During the reconciliation process, REX learned from its counsel that because of the size of the 401(k) Plan's Caliber holdings, the 401(k) Plan was deemed an "affiliate" of Caliber under the federal securities laws. As a consequence of its affiliate status, the 401(k) Plan could not sell the unregistered Caliber stock, except in small amounts each quarter, and, thus, the Plan participants could not diversify the Caliber stock in their accounts as allowed under the terms of the Plan. Between May and June of 1996, REX officials explored various options for solving that problem. On June 28, 1996, the REX board of directors decided to amend the 401(k) Plan to allow certain eligible participants to withdraw their Caliber stock and to give participants who desired to sell their Caliber stock within the 401(k) Plan more options for reinvestment of the sale proceeds. The board of directors anticipated that the amendment allowing withdrawals would solve the affiliate problem by reducing the 401(k) Plan's Caliber holdings below the 10% level giving rise to affiliate status, thus permitting the 401(k) Plan to freely sell the Caliber stock. REX notified the participants of the changes to the 401(k) Plan on July 5, 1996. Plan participants were thus permitted to begin making withdrawal elections in early August, 1996, and the Plan began acting on those elections on August 28, 1996.

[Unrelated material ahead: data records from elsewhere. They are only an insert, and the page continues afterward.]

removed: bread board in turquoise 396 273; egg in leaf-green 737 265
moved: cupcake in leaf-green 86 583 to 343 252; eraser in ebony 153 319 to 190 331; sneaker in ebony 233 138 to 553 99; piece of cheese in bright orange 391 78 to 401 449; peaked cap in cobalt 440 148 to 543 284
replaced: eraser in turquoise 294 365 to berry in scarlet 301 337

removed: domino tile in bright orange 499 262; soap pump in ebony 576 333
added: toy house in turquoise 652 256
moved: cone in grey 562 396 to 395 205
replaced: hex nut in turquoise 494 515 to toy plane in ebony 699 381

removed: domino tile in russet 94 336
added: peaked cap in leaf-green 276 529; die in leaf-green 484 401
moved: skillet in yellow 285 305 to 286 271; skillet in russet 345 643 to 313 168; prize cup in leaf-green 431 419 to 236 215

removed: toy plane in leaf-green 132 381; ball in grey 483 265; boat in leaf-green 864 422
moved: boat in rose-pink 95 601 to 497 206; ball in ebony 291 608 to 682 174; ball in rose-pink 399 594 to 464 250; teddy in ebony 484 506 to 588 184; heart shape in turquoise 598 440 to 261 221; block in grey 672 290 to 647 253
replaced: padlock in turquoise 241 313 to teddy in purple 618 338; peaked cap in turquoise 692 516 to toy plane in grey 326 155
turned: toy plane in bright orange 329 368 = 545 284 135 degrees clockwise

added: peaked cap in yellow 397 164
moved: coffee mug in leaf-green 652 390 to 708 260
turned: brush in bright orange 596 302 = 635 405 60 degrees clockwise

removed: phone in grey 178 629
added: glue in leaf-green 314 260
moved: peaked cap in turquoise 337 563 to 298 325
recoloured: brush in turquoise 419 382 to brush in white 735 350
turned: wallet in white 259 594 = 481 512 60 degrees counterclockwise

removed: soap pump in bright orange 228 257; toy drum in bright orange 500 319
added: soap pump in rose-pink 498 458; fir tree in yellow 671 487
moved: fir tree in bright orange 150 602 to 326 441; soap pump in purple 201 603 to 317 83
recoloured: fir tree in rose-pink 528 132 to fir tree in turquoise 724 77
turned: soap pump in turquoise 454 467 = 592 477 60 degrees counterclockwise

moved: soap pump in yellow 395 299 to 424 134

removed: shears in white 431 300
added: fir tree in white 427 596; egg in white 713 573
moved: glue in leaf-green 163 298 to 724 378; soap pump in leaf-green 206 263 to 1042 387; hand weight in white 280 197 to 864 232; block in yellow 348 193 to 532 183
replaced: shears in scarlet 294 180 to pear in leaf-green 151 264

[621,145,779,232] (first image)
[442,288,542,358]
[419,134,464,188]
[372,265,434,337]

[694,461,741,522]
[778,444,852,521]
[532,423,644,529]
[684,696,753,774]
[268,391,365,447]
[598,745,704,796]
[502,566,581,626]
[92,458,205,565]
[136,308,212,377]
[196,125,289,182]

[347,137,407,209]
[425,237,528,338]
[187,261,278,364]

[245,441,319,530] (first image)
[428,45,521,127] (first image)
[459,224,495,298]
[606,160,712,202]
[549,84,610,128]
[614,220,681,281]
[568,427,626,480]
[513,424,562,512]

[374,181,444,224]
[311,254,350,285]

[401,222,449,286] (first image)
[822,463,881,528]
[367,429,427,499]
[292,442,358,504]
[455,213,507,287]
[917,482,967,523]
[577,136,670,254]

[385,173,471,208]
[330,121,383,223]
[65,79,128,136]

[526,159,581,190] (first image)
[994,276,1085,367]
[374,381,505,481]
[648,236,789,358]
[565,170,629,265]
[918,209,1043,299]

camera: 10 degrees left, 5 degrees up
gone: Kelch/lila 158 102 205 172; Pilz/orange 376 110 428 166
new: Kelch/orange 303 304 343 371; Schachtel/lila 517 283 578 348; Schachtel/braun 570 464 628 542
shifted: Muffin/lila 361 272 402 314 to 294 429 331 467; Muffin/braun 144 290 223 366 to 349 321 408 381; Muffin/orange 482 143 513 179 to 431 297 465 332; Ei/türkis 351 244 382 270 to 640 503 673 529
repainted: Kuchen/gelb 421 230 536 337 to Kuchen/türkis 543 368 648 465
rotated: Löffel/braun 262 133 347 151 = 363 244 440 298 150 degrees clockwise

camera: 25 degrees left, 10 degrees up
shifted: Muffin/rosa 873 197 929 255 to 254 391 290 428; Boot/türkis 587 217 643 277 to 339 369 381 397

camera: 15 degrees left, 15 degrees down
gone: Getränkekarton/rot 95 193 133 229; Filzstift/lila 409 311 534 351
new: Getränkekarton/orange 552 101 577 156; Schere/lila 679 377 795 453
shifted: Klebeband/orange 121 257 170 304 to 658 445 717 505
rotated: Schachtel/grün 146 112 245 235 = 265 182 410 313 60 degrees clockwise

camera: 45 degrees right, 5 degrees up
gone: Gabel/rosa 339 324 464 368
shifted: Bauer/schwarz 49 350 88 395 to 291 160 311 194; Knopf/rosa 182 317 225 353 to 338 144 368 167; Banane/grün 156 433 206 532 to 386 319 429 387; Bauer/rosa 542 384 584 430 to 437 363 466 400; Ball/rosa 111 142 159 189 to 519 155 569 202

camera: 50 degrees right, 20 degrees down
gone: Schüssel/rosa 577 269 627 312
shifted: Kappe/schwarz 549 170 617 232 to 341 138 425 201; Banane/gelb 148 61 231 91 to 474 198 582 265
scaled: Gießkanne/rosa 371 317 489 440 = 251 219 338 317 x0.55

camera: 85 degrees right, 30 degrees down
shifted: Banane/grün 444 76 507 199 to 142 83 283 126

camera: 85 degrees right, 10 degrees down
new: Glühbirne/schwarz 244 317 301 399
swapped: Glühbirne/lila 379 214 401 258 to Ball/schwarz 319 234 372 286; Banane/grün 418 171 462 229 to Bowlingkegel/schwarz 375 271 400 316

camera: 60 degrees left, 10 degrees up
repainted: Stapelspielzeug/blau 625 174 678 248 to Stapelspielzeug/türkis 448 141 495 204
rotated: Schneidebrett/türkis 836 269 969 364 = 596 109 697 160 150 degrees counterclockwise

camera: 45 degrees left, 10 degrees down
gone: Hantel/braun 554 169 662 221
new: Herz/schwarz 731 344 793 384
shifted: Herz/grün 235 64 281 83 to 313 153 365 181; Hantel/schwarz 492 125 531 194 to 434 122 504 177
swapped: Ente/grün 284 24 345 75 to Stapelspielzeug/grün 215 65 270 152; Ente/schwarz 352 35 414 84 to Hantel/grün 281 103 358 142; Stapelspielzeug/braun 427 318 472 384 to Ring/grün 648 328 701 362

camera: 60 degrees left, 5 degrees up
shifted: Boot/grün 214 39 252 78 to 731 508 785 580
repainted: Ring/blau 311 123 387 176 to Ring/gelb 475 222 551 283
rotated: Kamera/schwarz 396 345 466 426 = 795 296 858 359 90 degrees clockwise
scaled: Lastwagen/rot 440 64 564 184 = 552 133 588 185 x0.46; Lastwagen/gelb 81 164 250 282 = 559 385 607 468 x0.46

Unlike the SSRIP and the SBP, Caliber decided to distribute the assets of the ESOP to participants rather than transfer them to the 401(k) Plan. The decision to distribute assets was based on the small size of the account balances and the fact that the ESOP had been frozen for approximately nine years due to a change in the tax laws. On December 20, 1995, Caliber adopted an amendment which, effective January 1, 1996, amended the ESOP to provide that the spin-off would result in a termination of employment for REX employees, giving participants a right to a distribution, and also that a participant's account would be distributed "as soon as practicable after the Participant has filed his application with the Plan Administrator . . . ." (ESOP Amendment No. 1 § 7, J.A. 567.) The first ESOP distribution was made to REX employees on August 30, 1996.

The primary impetus behind Plaintiffs' claims occurred on July 1, 1996, when Caliber announced that its second quarter earnings would be $.01 per share less than had been anticipated. Within a few weeks after the announcement, Caliber stock had fallen from around $34 per share to approximately $17 per share.2 Plaintiff Hunter and other participants elected to withdraw their Caliber stock from the 401(k) Plan and sold it at or around $17.50 per share. However, by October of 1997, Caliber stock had rebounded to $60 per share. Thus, participants who held their Caliber stock until that time realized a significant gain.

II.

On November 18, 1996, Plaintiff Hunter filed a seventeen count complaint against Caliber, REX, Key Trust, National City Bank (the trustee of the Caliber Plans), and the Caliber Plans alleging that Defendants breached their fiduciary duties and engaged in prohibited transactions in...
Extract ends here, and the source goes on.